A wise midwife will encourage Tammy to talk about what she wants, and will use the discussion as an opportunity to explore informed decision making, personal autonomy, and the responsibilities of the midwife. Independent midwives may have greater scope than those employed by hospitals to work in a partnership with each woman, but a midwife cannot simply ignore basic guidelines or professional standards.


Joy Johnston

4 comments:

Lisa Barrett said...

It is also a wise midwife who will give the woman ALL the information and as long as she makes a totally informed decision support her whatever her choices. As a midwife I totally believe in the woman's right to choose and be supported.

gaye demanuele said...

Well said Lisa.
This woman's story has been posted without her permission. Yes, a pseudonym was used, however, many reading this post will have recognised the story and may even know this woman. Can you imagine how she may feel upon reading it? Humiliation comes to mind. She may wonder if any midwife in Victoria is able to be approached. Surely compassion is the appropriate response. This woman had a genuine question, she needed a genuine and compassionate response rather than having "rules" thrown at her. Midwifery is about being with each woman and listening to her unique needs.

FiestyKel said...

I know the woman in your post, I am almost certain. I am quite horrified that she has been made an example of in your blog, and her story shared without her permission. You speak of professionalism, but this is certainly the very opposite. A disappointing read in every way.

lovingjack said...

I believe there has been unesecarily harsh criticism of this post. From what has been written, the woman in question has not had ongoing care from a midwife and had that relationship and trust broken. From what has been written, she emailed an initial enquiry asking if the midwife would consider taking her on or not.
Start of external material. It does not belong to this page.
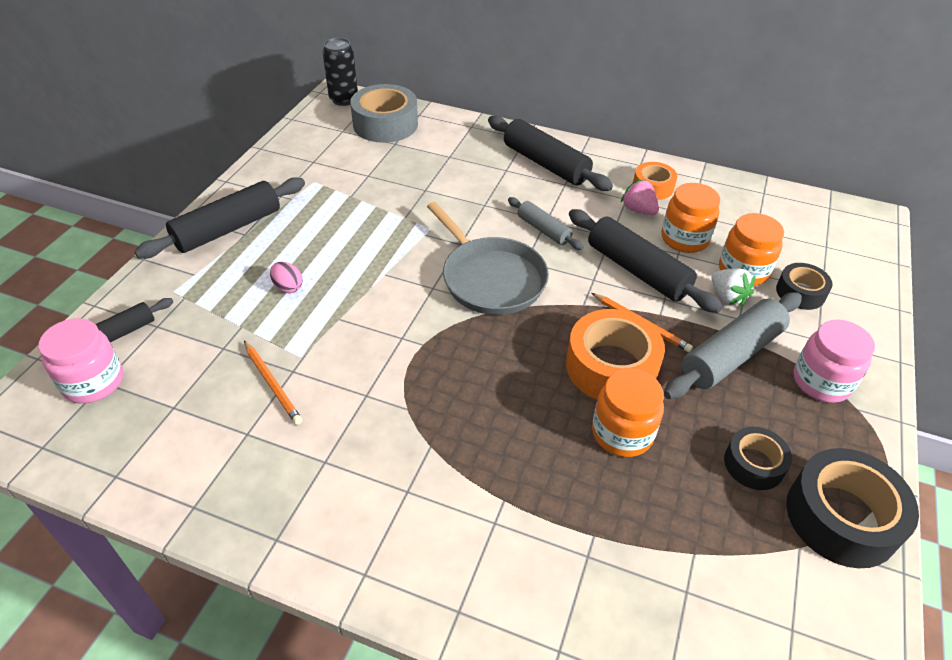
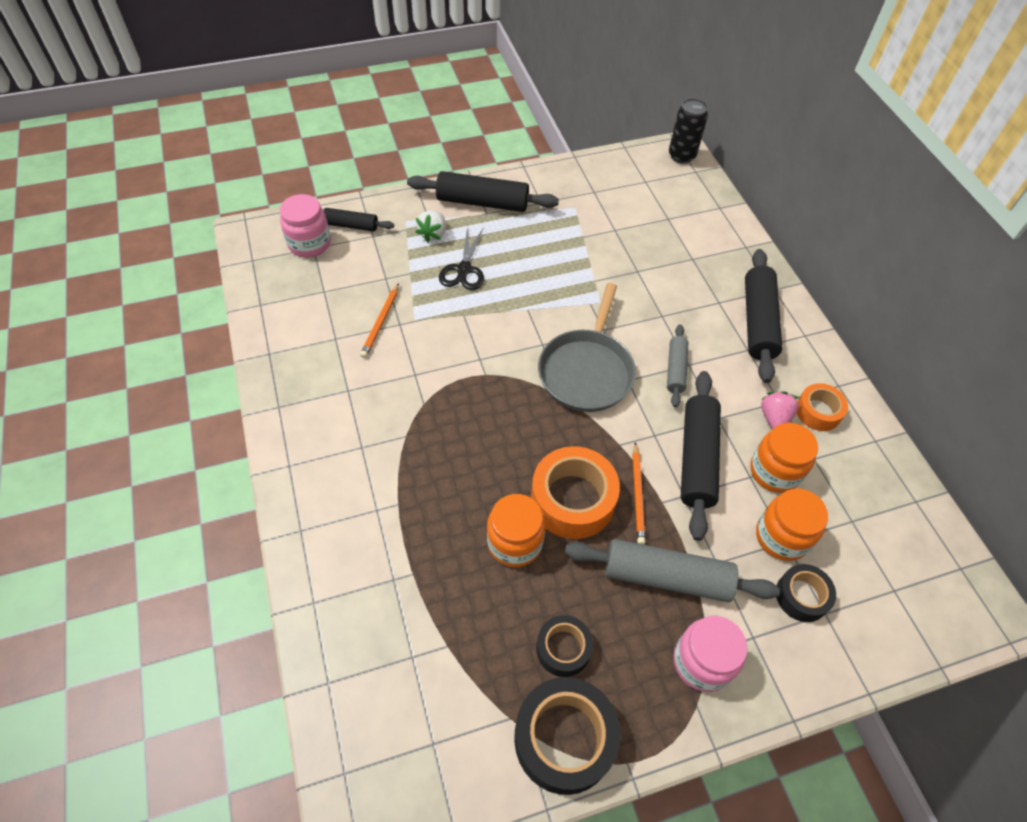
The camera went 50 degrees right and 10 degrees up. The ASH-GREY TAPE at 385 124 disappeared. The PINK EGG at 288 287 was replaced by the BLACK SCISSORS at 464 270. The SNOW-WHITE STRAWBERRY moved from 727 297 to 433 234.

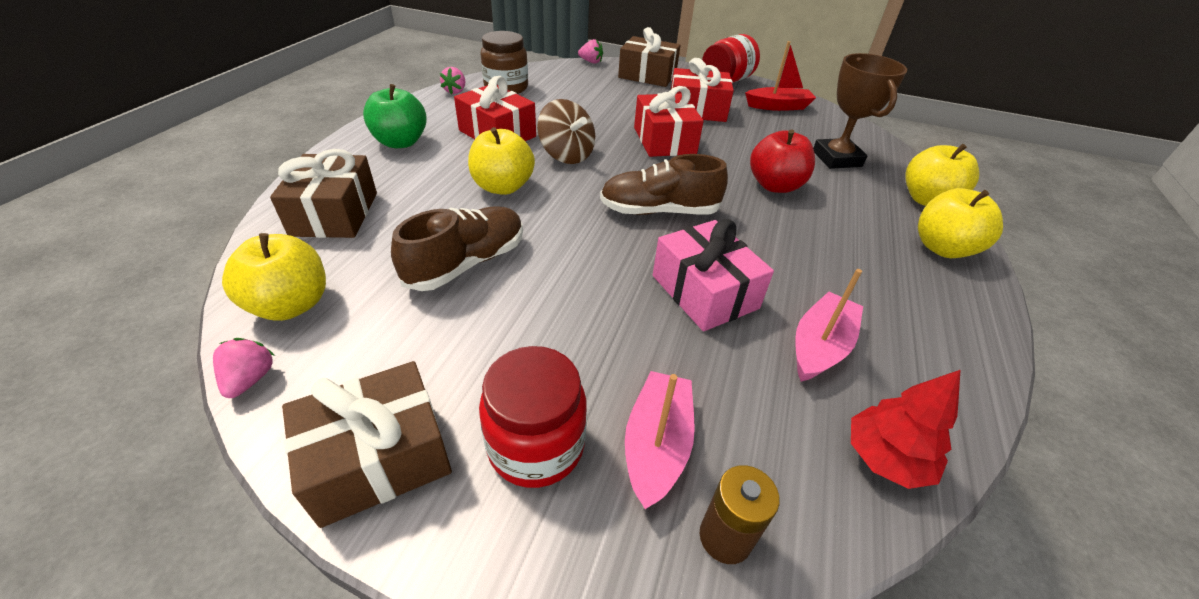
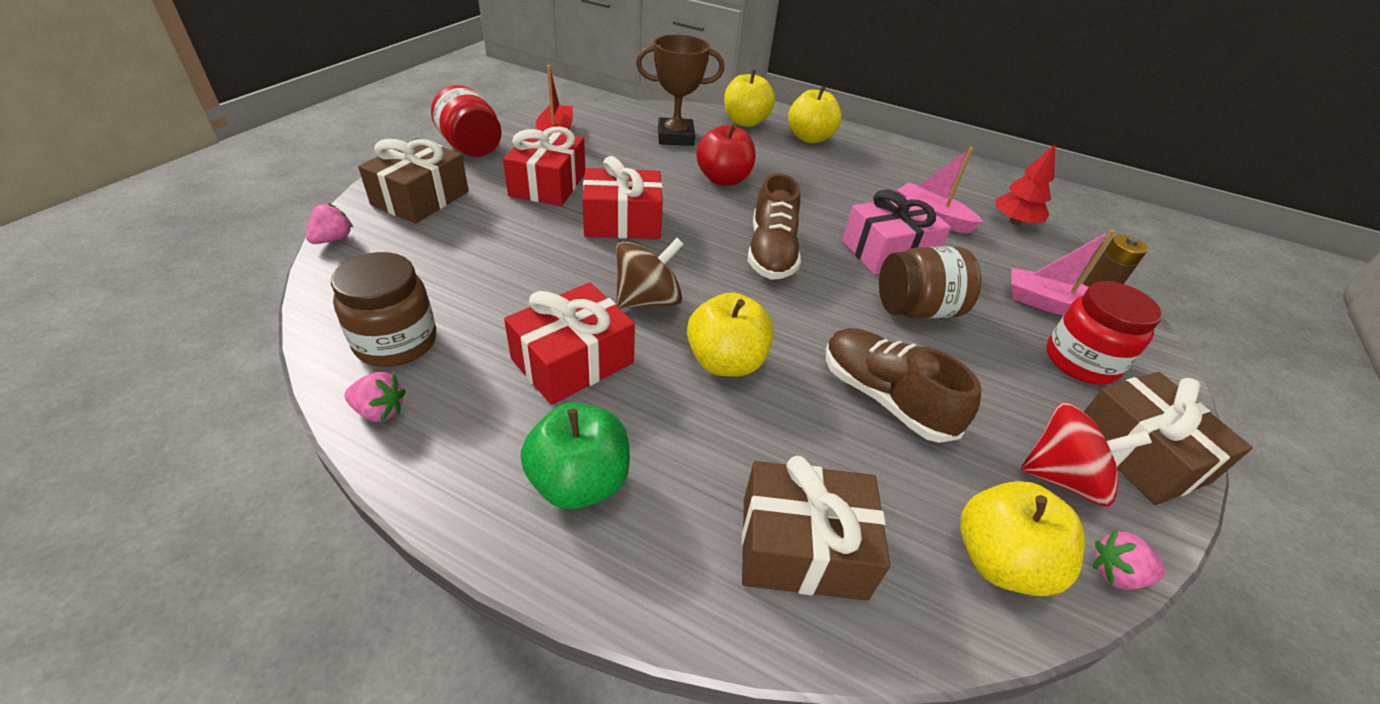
The camera went 85 degrees left and 0 degrees up. The DARK BROWN JAM JAR at 916 309 appeared. The CRIMSON WHIRLIGIG at 1062 477 appeared.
We all know full well that the internet is not private. Being under the delusion that it is so, is not being realistic. And sending an email to a stranger with a general enquiry,is even less reason to expect her request to be kept private, particularly if she did not make the request that the email be kept private (and if that request had been made I'm sure it would have been honoured).
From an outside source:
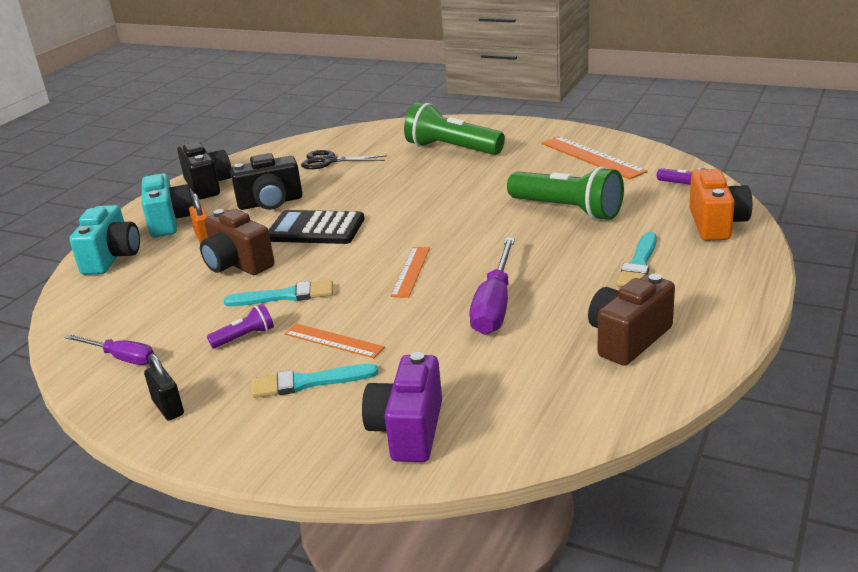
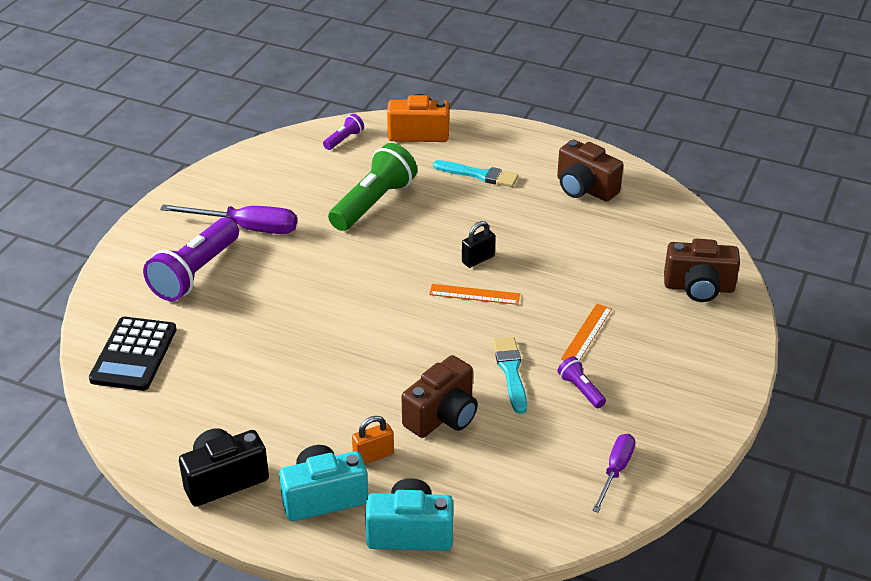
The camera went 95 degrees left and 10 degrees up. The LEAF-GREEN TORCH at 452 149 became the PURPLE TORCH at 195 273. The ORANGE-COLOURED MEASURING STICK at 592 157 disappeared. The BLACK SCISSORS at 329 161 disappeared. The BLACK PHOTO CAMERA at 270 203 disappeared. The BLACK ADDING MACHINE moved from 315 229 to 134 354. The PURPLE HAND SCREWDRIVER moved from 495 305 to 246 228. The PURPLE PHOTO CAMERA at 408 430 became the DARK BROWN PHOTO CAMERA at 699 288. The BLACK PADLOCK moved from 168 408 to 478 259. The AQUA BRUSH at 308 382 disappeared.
I had emailed Joy a question today, and as part of her answer she sent me to this blog. My question was about whether she would support my care if I chose to freebirth.

If Joy chooses to write a blog about me, and change my name, and discuss freebirthing, then she is certainly entitled to do so. Why in the world would I choose to be offended, hurt or humiliated at that?!

Joy has not called the woman an idiot. She has not disrespected her. She has talked about guidelines that midwives have to adhere to as far as gestation. Any informed woman homebirthing in victoria knows that 37 weeks onwards is the standard at which most women are recomended to homebirth. that is the standard advice. Of course the woman being discussed can question or dispute that, and can choose her own path and her own beliefs. Joy’s blog did not indicate she did not have the freedom to do so. The birthing woman is entitle to her own beliefs, and the midwife is also entitled to agree to support her, or not. I personally see no issue with the blog that has been written, and think intelligent discussion is always a good idea, whether I agree with the midwife's opinion or not is irrelevent.

If it were me in question looking to birth a preterm, I would have to question myself as to whether I felt 35 weeks was safe. It would be a journey of learning for me to find my own truth in the matter. But I think making out that it is perfectly safe to have a baby be born at home at 35 weeks, would be irresponsible for any midwife. When normal gestation is 40 weeks, even 42-43 weeks, who can know whether any baby which might be born at 35 weeks, is actually cooked enough for that baby, or whether in-fact there is a risk that baby is actually maybe even 7 weeks early. There is a wide variation, and surely any discussion or musing on the topic can only be good.